Push for landlord concessions. In recent years, and particularly in softer real estate markets, landlords have commonly offered sweeteners such as building improvements or a few months’ free rent to entice new tenants. As markets heat up, those concessions may go away, or they may be offered but only on longer leases. Oftentimes, shorter leases are better for young companies growing quickly, but if you like your space and want to stay long term, try to lock in longer terms now, before rents go up. “Rents recently have been pretty steady, with some only going up by inflation and others going down,” Eichman says. “But when landlords perceive the economy’s getting better, they will be less likely to lock in long-term lease rates because they’ll be anticipating double-digit growth.”
Consider a cap. Both management and operating fees can get out of control, particularly if they go up unchecked annually on long-term leases, says Kirsten Day, an attorney specializing in commercial real estate transactions at the law firm Perkins Coie in Portland, Ore. “Consider a cap on management fees based upon a percentage of your base rent, plus additional charges,” she says. Ask your broker to consider negotiating an aggregate cap on increases in operating expenses as well. “This cap is difficult for tenants to obtain in strong real estate markets but may be worth pursuing,” Day says.
Insist on an escape hatch. Make sure your lease includes a termination agreement. You may be wildly successful and quickly outgrow your space, or struggle to make rent every month—either way, you may want out sooner rather than later. Some landlords will insist they must consent before you can transfer your lease because you sell your company, and others will require that you sign a personal guarantee, particularly if you’re a startup. Make sure all these details are spelled out up front and negotiate for the best terms you can, Day says: “The best case for a tenant is not to need the landlord’s consent [to transfer a lease]. The tenant doesn’t want to have a deal held up because they’re trying to satisfy the landlord.”

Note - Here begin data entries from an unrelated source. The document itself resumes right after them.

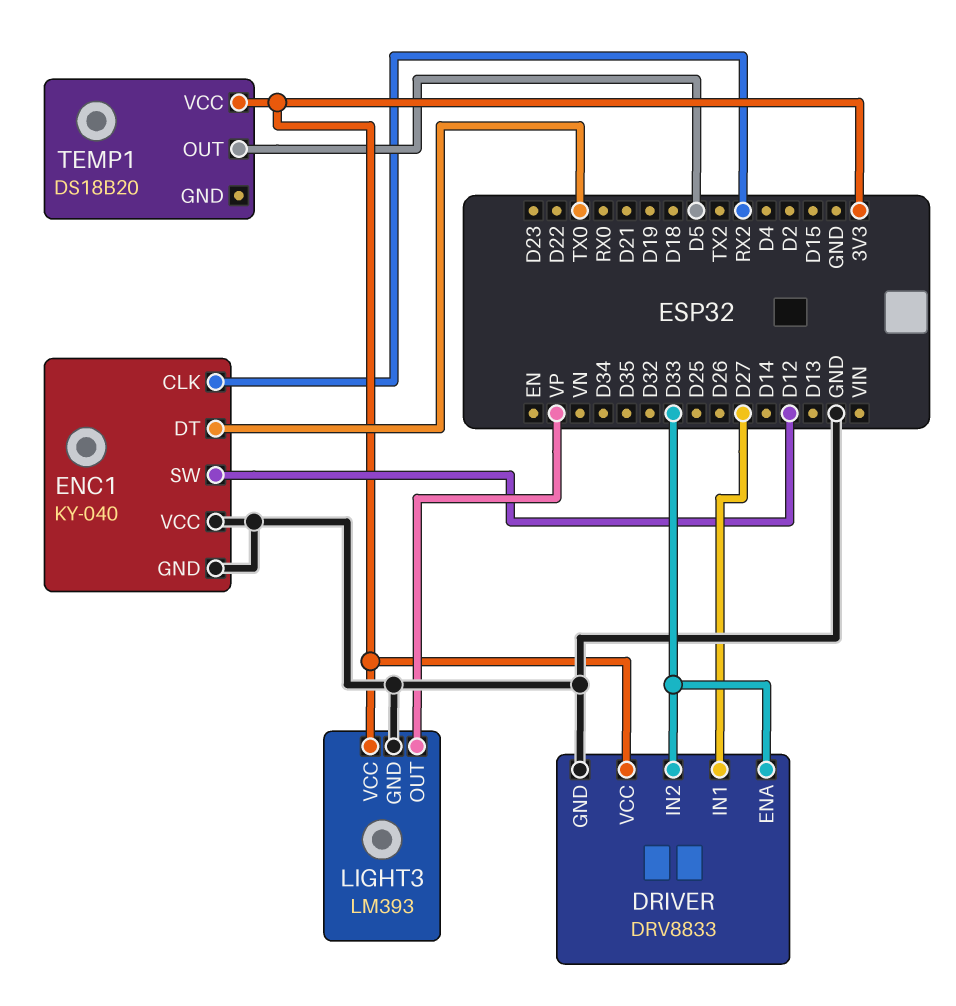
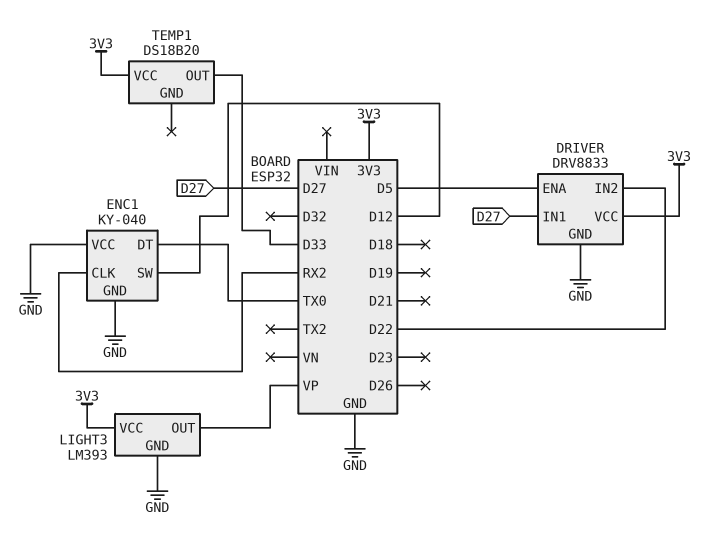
DRIVER pin ENA: D33 -> D5
DRIVER pin IN2: D33 -> D22
TEMP1 pin OUT: D5 -> D33

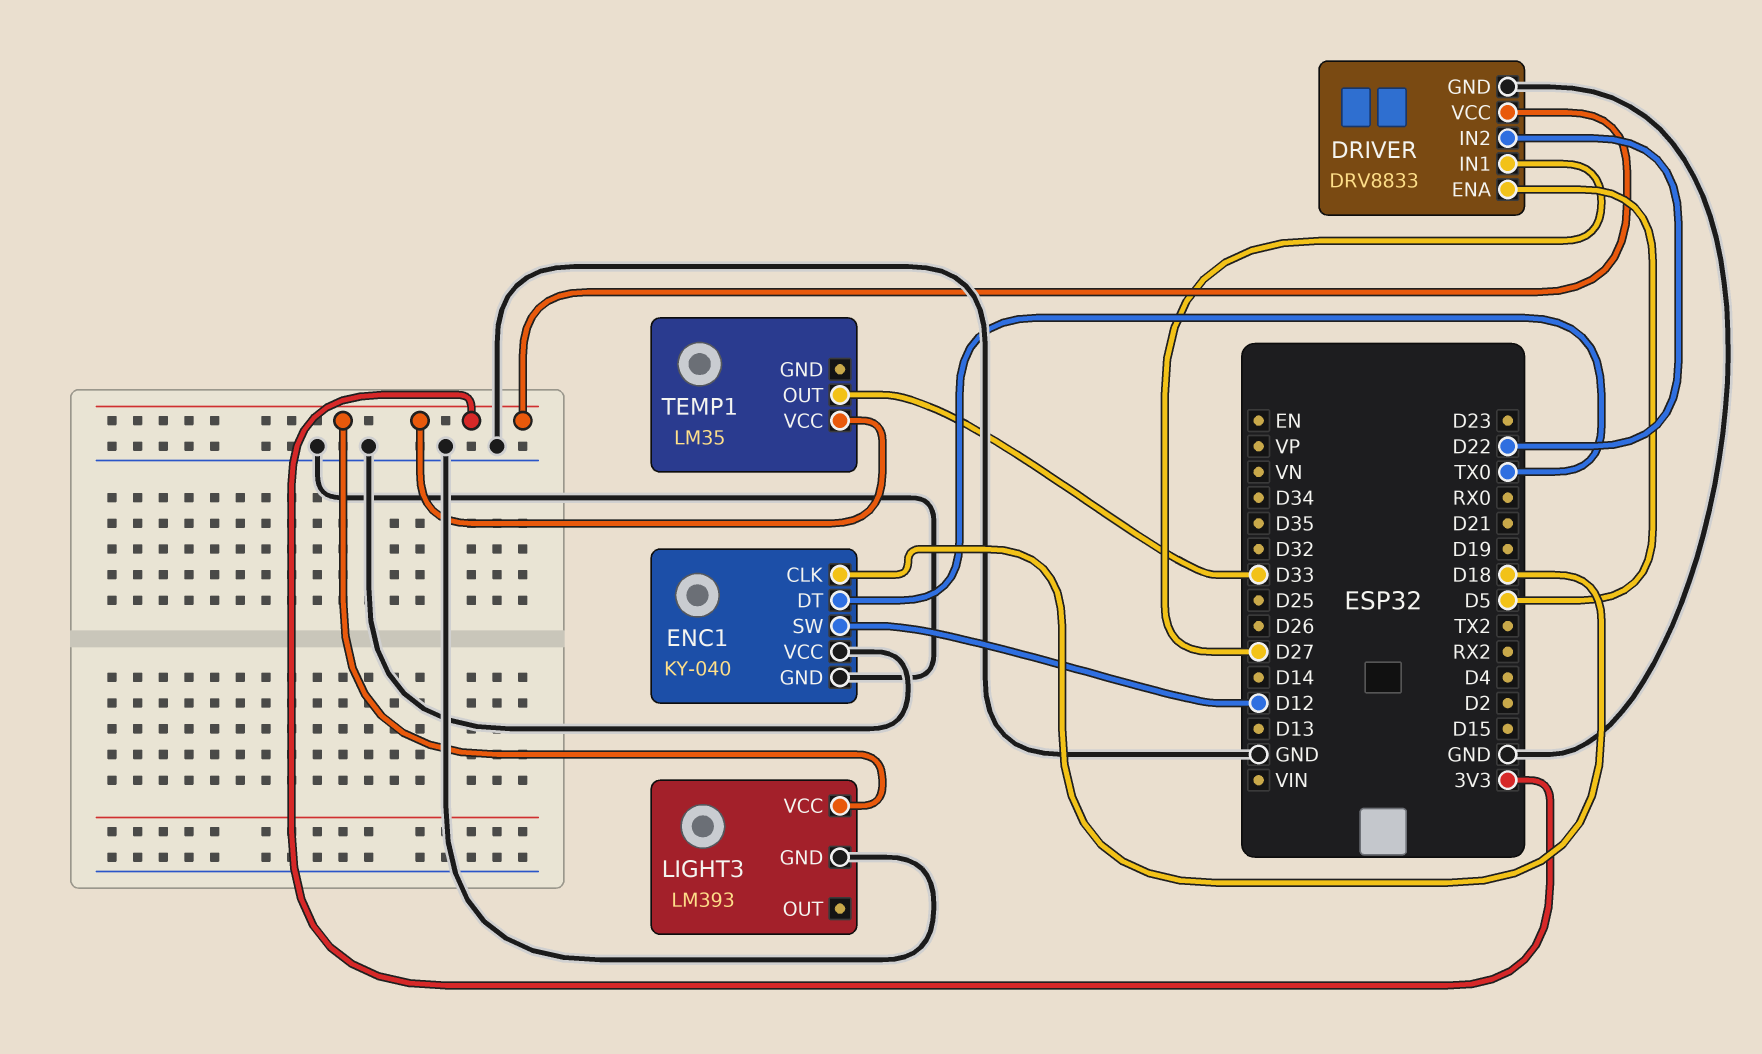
ENC1 pin CLK: RX2 -> D18
LIGHT3 pin OUT: VP -> none
TEMP1: DS18B20 -> LM35

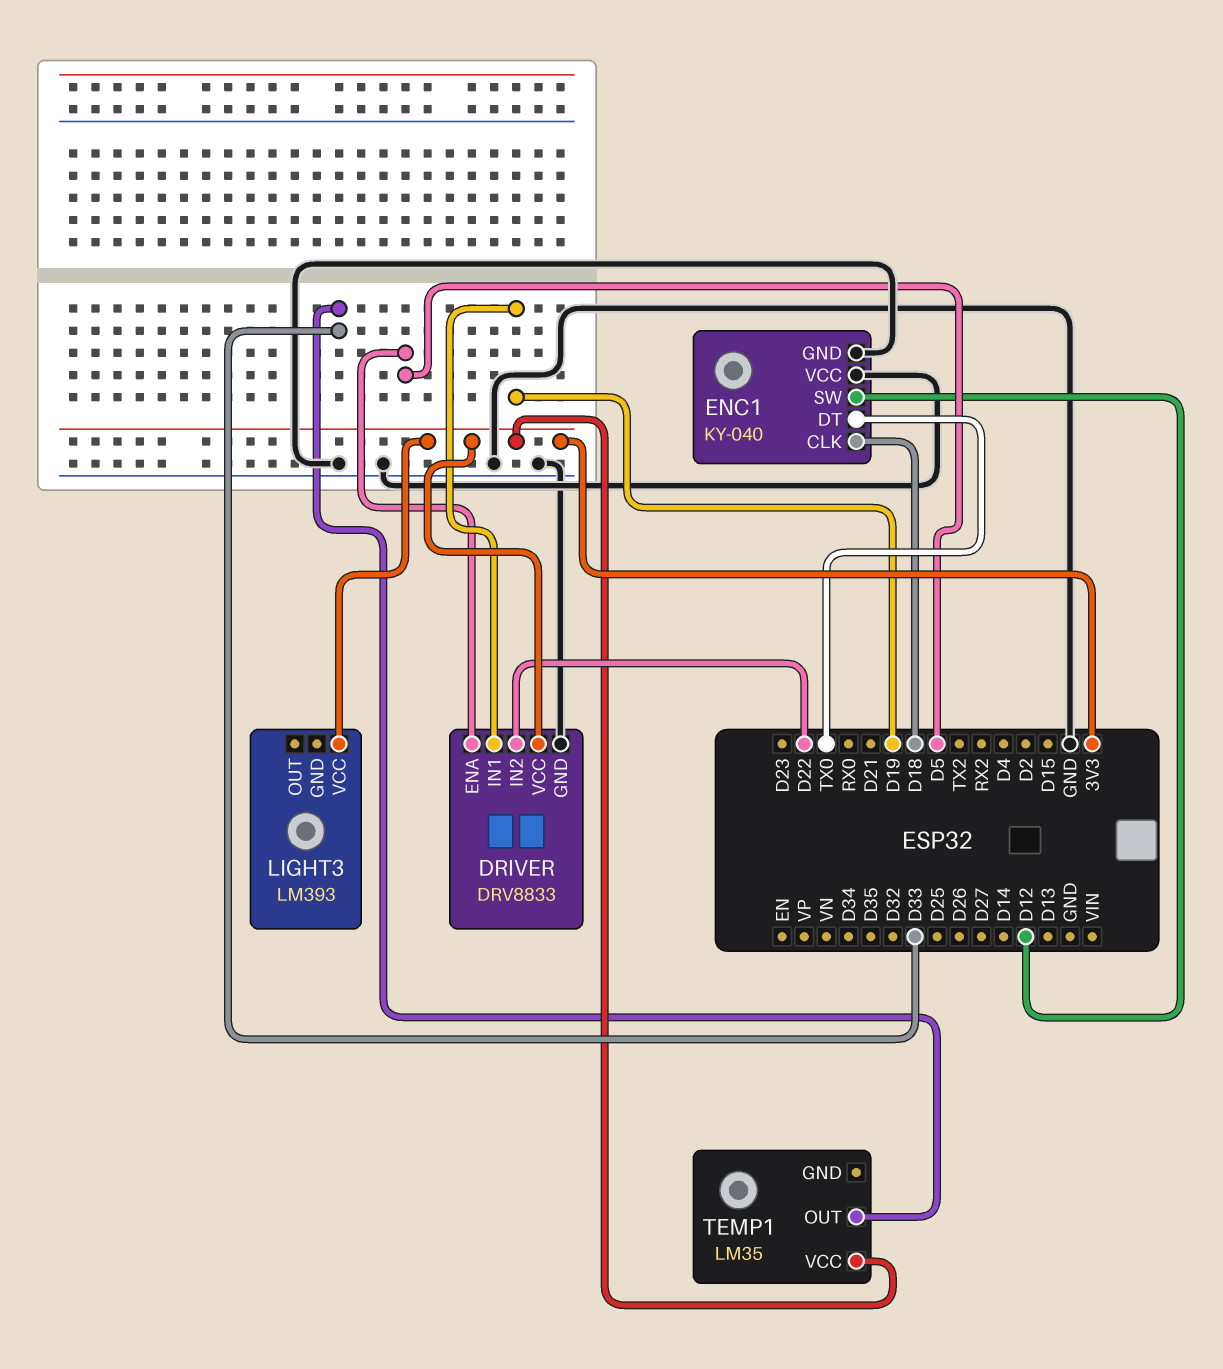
DRIVER pin IN1: D27 -> D19
LIGHT3 pin GND: GND -> none

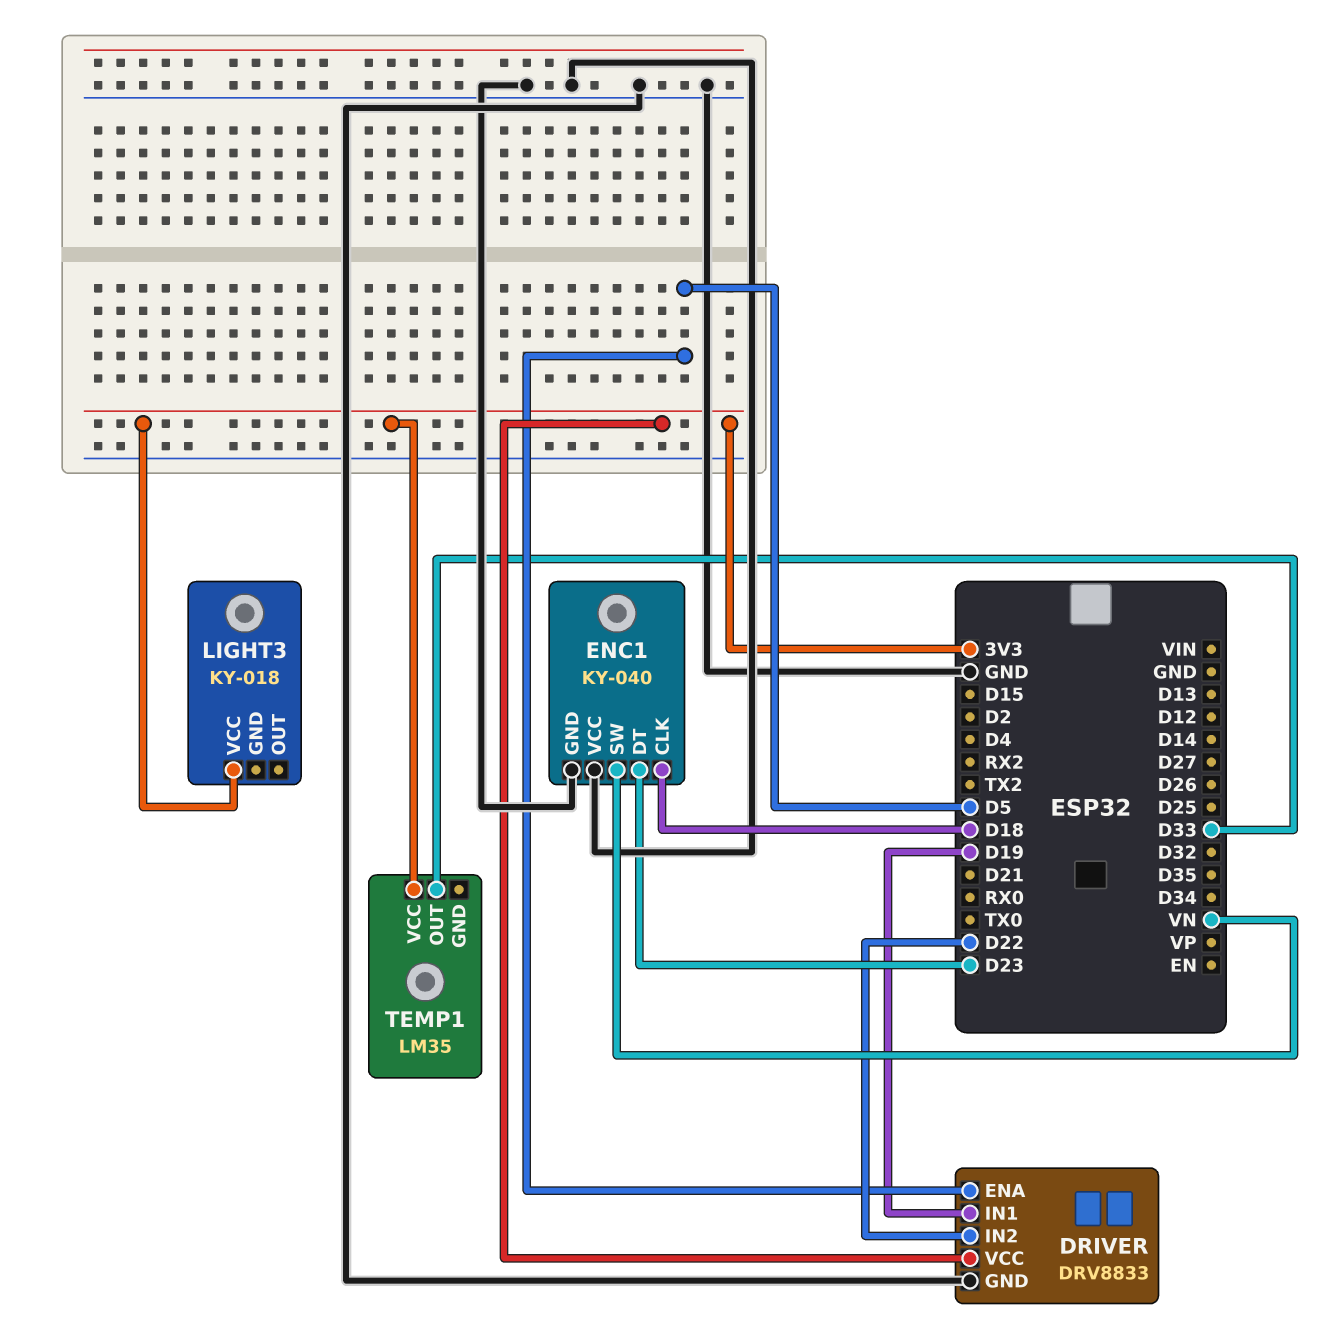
ENC1 pin DT: TX0 -> D23
ENC1 pin SW: D12 -> VN
LIGHT3: LM393 -> KY-018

Give yourself time. Don’t wait until 30 days before your lease expires to decide whether it’s financially beneficial to move and get better rent and lease terms. Don’t just factor in movers, but also company downtime, employee disruption, and reprinting of marketing materials, says Vieillemaringe. If you decide a move makes sense, “it might take six to eight weeks to identify a property, two or three weeks to go through a letter of intent, and another few weeks to negotiate the lease,” she says. Give yourself between three and six months to ensure that you control the decision.